Today is the final day of the conference. The panels are starting a bit later, and I expect a more laid-back atmosphere. Last night, I went out to dinner with my friend, Brian, who is a Debian Developer. I picked his brain about the parallels between Bitcoin and Debian as open-source projects.
After dinner, Mike Komaransky, of Cumberland Mining, invited us out to a party put on by the Digital Chamber of Commerce. The issue was that you needed a name tag to get in. When they asked who were, Mike informed them that I am, obviously, Vinny Lingham, and my friend’s name is Alex Fowler. That was easier than I thought! The party was an interesting mix of investor-types and heavy hitters. Paul Sports & Eric Lombrozo happened to be there and Eric graciously provided with me with a whiskey double. Thanks!
I was introduced to Anthony Di Lorio, of Ethereum, who explained his complex about people mistakenly putting an “L” in his name all the time. After informing them that I am Bitcoin Error Log, someone requested that I tell Anthony what his “error” is. I told Anthony that if I had wanted to attack him, I would have already, but to play along I mentioned that his “error” might be his involvement with the Ethereum initial crowd sale. He was actually very excited to talk about the topic, and offered me a menthol cigarette to take it outside and talk it out.
I learned more about the work they did to cover their asses legally, and about his perspectives on the whole thing. This is not a stupid man. I could labor over more details that aren’t terribly interesting, but in the end my impression is this: Ethereum is not Bitcoin, never intended to be Bitcoin, and if held to the ideals of Bitcoin will always fall under scrutiny. There are some things about their transparency that could be improved if viewed through the eyes of those forced to fully comply with SEC regulation, but Ethereum founders have no issue sharing information about their holdings. If you filter out all the aspects that are enveloped into what I’ve said so far, it leaves only one clear criticism. While I feel anyone should be able to invest in anything they damn well please, the people buying the Ethereum crowd sale did not buy Ether for its stated purpose. The paperwork most likely covers Ethereum’s ass, but there will always be collateral damage to overly ignorant or inexperienced investors. Personally, I’d rather live in a world where every man has free access to invest, than one where the government angles them out with standard like being an ‘accredited investor’. The world I prefer is the one where Ethereum is allowed to do what they did, regardless of whether a person believes their offering is a good investment.

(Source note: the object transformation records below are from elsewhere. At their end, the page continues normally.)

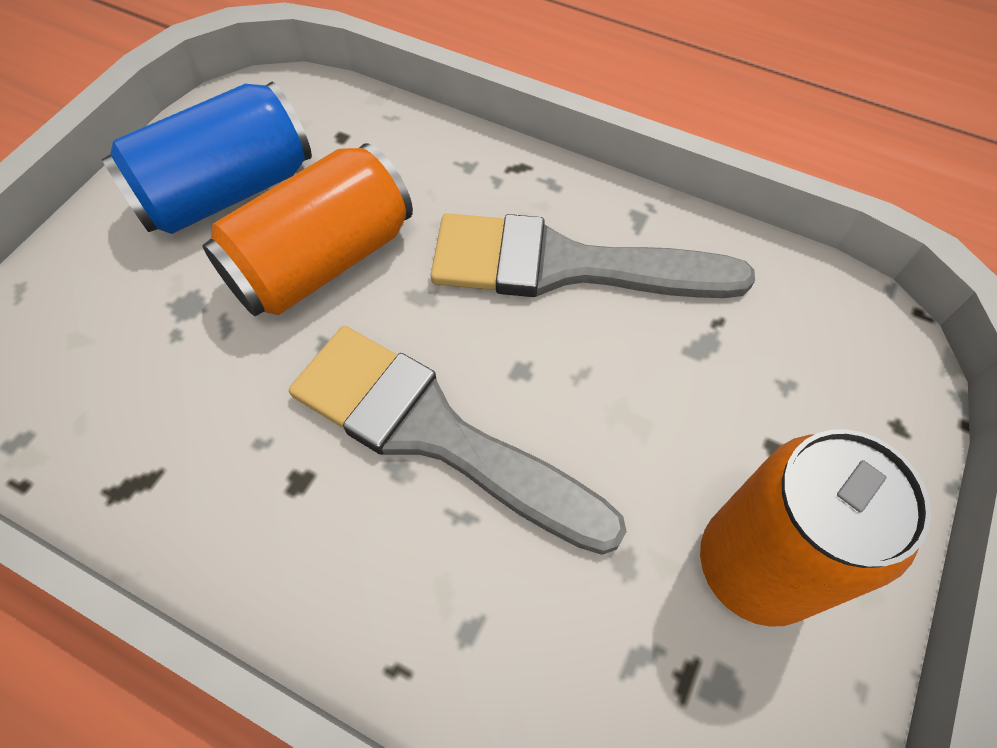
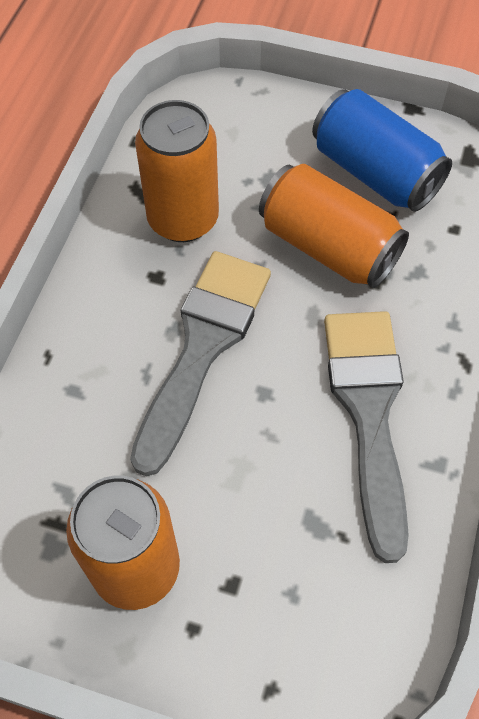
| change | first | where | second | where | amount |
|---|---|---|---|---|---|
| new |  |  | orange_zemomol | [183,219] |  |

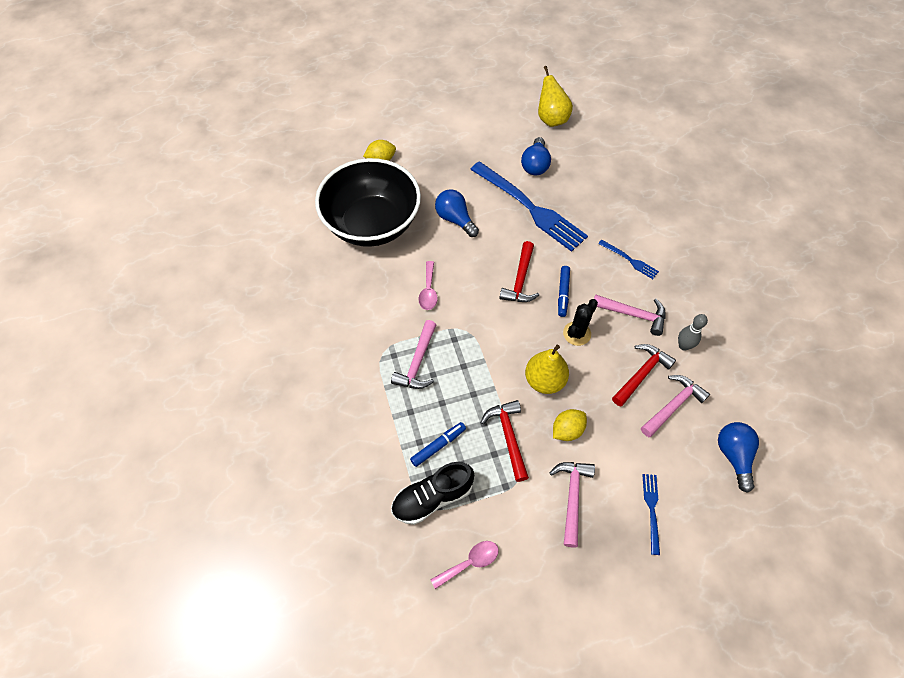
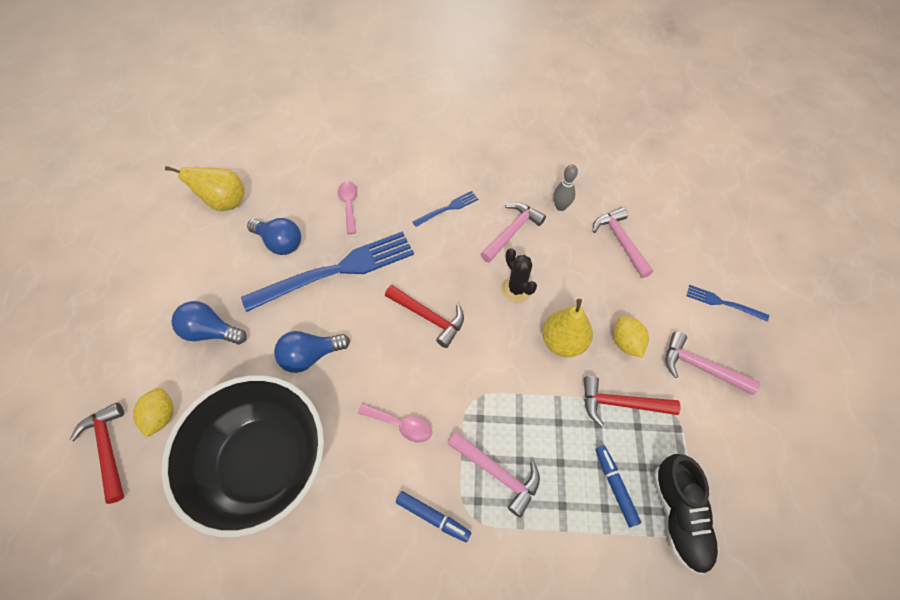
| change | first | where | second | where | amount |
|---|---|---|---|---|---|
| shifted | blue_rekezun | [563,293] |  | [433,517] |  |
| shifted | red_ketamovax | [641,374] |  | [108,449] |  |
| shifted | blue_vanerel | [733,456] |  | [211,332] |  |
| shifted | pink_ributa | [470,562] |  | [349,205] |  |

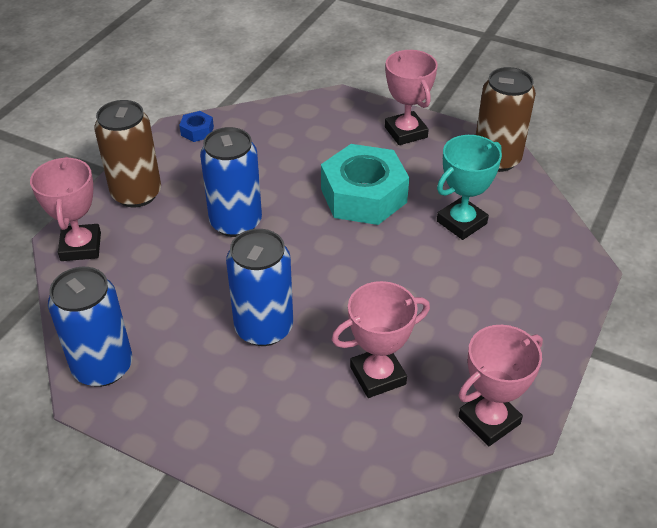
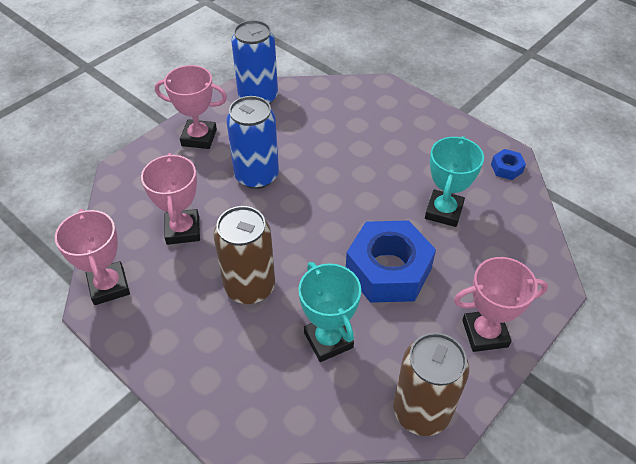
| change | first | where | second | where | amount |
|---|---|---|---|---|---|
| shifted | brown_zemomol | [136,194] |  | [250,287] |  |
| gone | blue_zemomol | [236,222] |  |  |  |
| repainted | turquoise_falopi | [363,195] | blue_falopi | [388,270] |  |
| shifted | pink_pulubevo | [81,247] |  | [199,137] |  |
| new |  |  | turquoise_pulubevo | [444,211] |  |

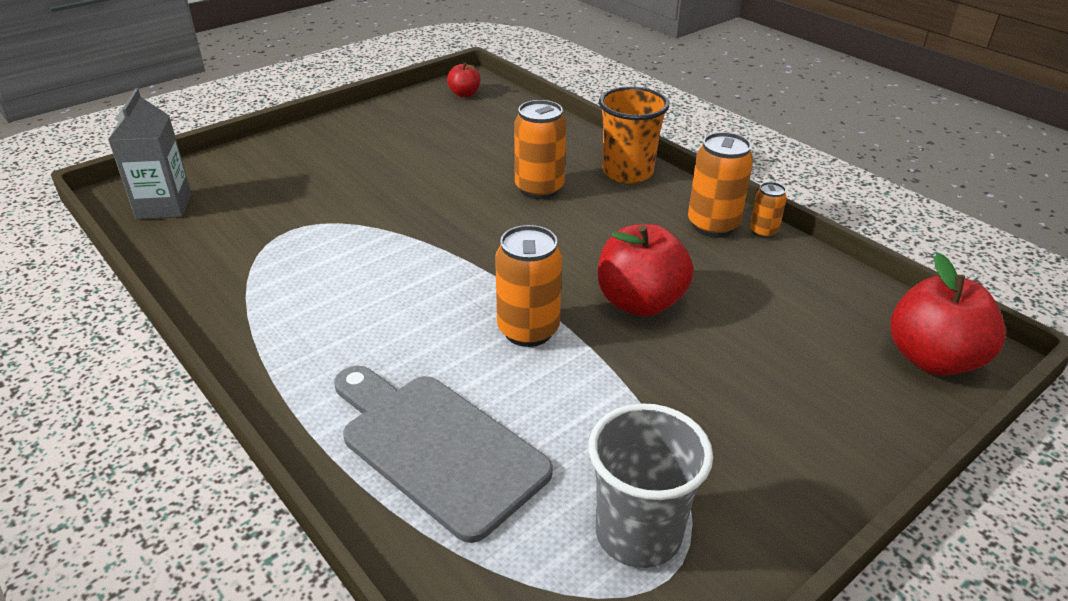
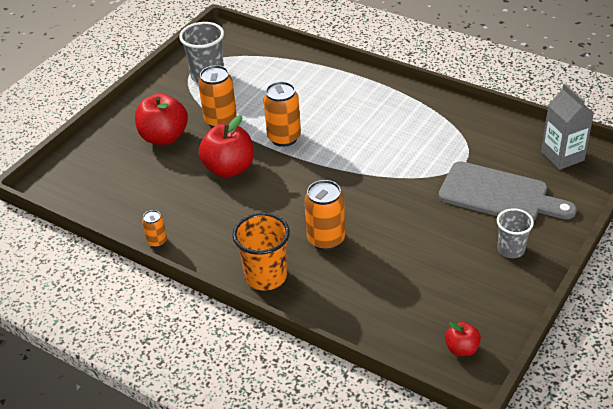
| change | first | where | second | where | amount |
|---|---|---|---|---|---|
| shifted | orange_zemomol | [713,225] |  | [220,121] |  |
| shifted | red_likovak | [932,359] |  | [164,137] |  |
| shifted | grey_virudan | [437,447] |  | [499,195] |  |
| new |  |  | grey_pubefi | [511,249] |  |

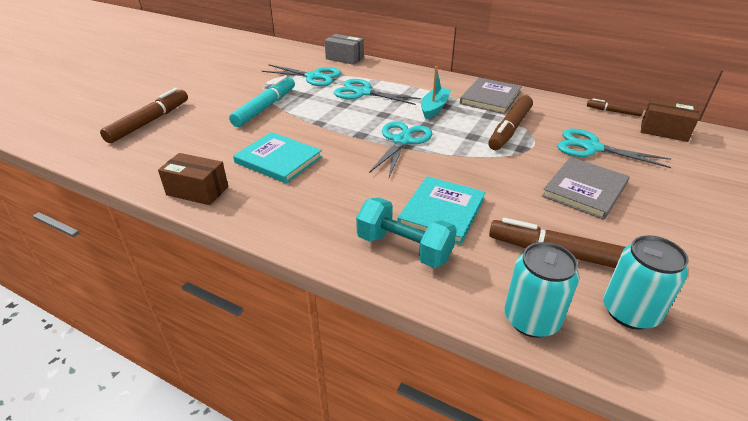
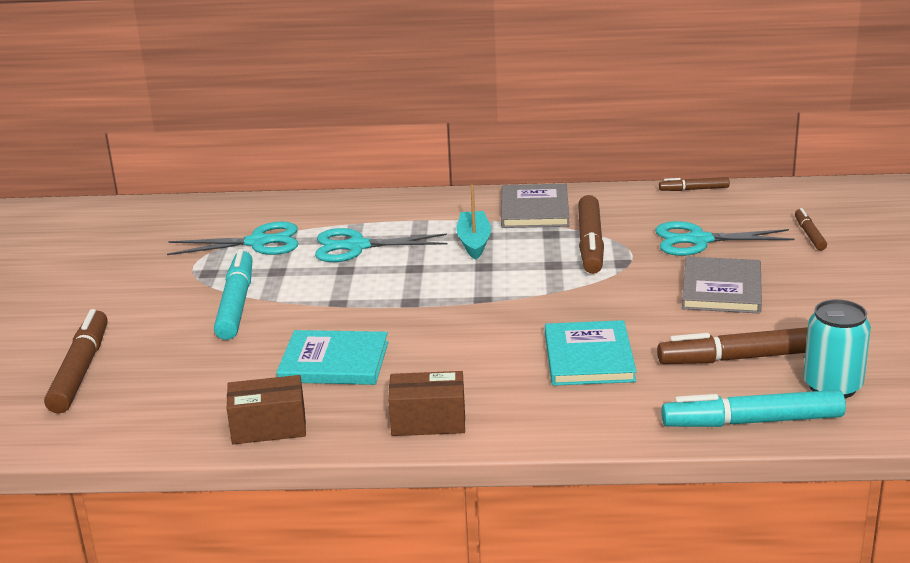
| change | first | where | second | where | amount |
|---|---|---|---|---|---|
| gone | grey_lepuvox | [344,58] |  |  |  |
| shifted | brown_lepuvox | [664,131] |  | [428,421] |  |
| gone | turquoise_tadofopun | [402,141] |  |  |  |
| gone | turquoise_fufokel | [404,248] |  |  |  |
| swapped | turquoise_zemomol | [531,319] | turquoise_rekezun | [752,421] |  |
| new |  |  | brown_rekezun | [809,235] |  |

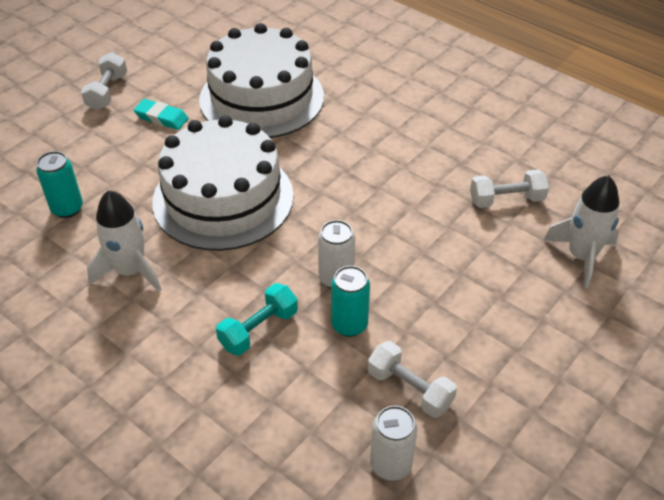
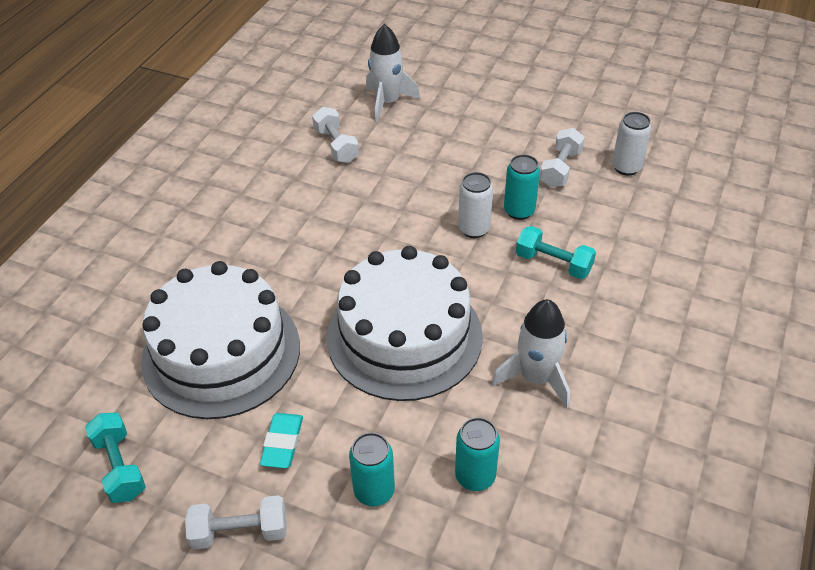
| change | first | where | second | where | amount |
|---|---|---|---|---|---|
| new |  |  | turquoise_fufokel | [120,466] |  |
| new |  |  | turquoise_zemomol | [374,491] |  |

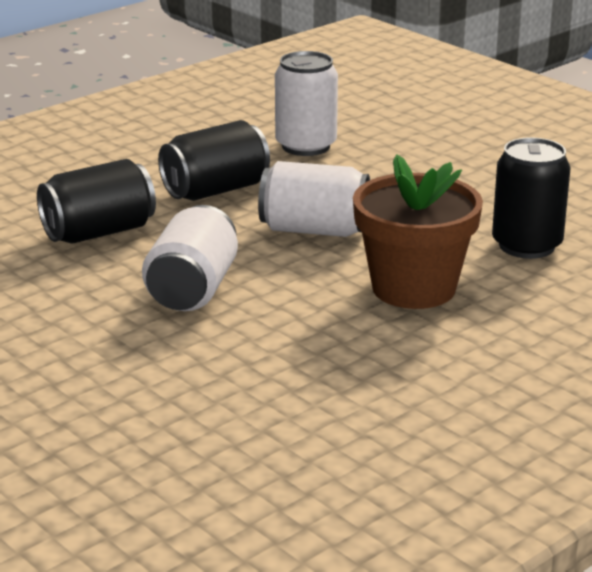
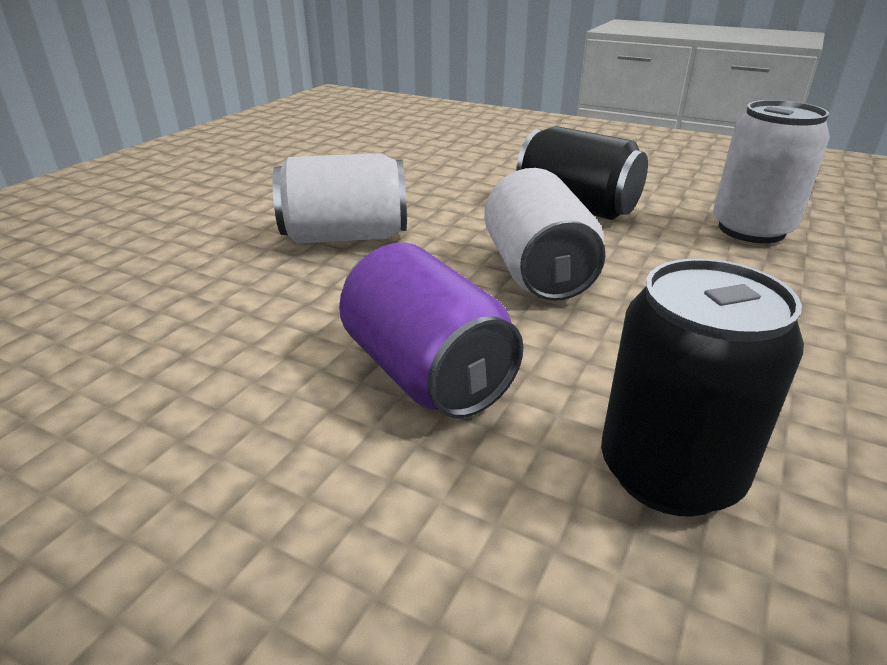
| change | first | where | second | where | amount |
|---|---|---|---|---|---|
| swapped | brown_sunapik | [413,288] | purple_zemomol | [426,373] |  |
| gone | black_zemomol | [99,232] |  |  |  |

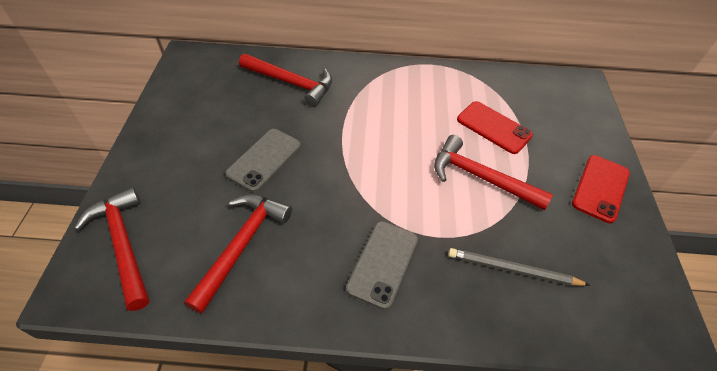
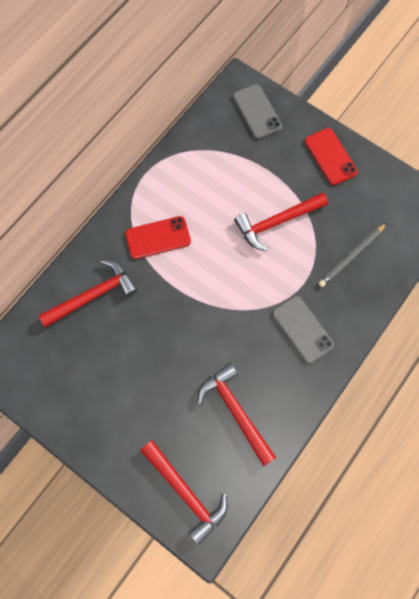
| change | first | where | second | where | amount |
|---|---|---|---|---|---|
| shifted | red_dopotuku | [493,127] |  | [158,237] |  |
| shifted | grey_dopotuku | [264,159] |  | [257,112] |  |
| rotated | red_ketamovax | [123,244] |  | [186,492] | 135 degrees counterclockwise |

Personally, I prefer to measure an ‘equity’ offering by the details of what the investor is getting and any related risks. For example, I feel the Mycelium offering is MUCH worse than Ethereum’s original crowd sale. The Mycelium offering is an insult to any investor, in my estimation. Furthermore, it’s offerings like Mycelium’s that are more likely to put us all in a “this is why we can’t have nice things” scenario.
10:00AM Setting Enterprise Standards in a Multi-Blockchain World
I have to say that listening to Vitalik Buterin field questions and correct the comments of co-panelists throughout this conference has provided me with a newfound respect for him. He has done as much as anyone here to defend and explain Bitcoin blockchain concepts. I already thanked him for this personally, but I want you readers to understand this as well.
Back to stories from last night. At some point yesterday I tried to introduce myself to Perianne Boring, I figured that her Digital Chamber of Commerce might be an appropriate channel to open for Bitcoin Core and their efforts to have better communication, so why not bug her? It was probably the most awkward exchange I’ve had at this event, even more so than discussing my CoinDesk Promotes London Bitcoin Forum Scam, Sweeps Under Rug article with CoinDesk reps, Ryan Selkis and Pete Rizzo. (Thanks for not strangling me, guys!) Perianne seemed suspicious of me in that first conversation, wanting to know who I worked for, and why I was helping Core over Classic, which I explained readily for her. She did explain that she must remain agnostic about such things, but relunctantly gave me her business card anyway. At the party, there were more awkward looks from her, but I only pieced together why this morning when I saw the little Chamber of Digital Commerce logo on my Barry Silbert name badge for the first time (Mike thought I should have options, what if Vinny actually showed up!?) Thanks for not kicking us out Perianne!
I just met Samson Mow, of BTCC, for the first time and I can report that no black holes or singularities occurred as a result. If you are not familiar with his work, he is a fellow Bitcoin leukocyte, trolling the deserving and shining sunshine onto the shadowy figures of the Bitcoin world. Follow him on Twitter. Samson discussed hiring me to go ahead and write a creative article idea I shared with him. Do I really wanna sell out?! Oh noes!!!
I’m walking around trying to find this panel with Alex Fowler, of Blockstream, since I have a particular interest in learning more about their Liquid sidechain project. I had no luck until I saw Ryan Selkis and asked where the hell the presentation his happening. He informs me it’s invite only and closed to the press. Grrr…
This also helps me realize that this event is pretty much over, since the private panels are the only ones continuing into the afternoon.
Thanks for reading, I hope these live blog posts were interesting to you!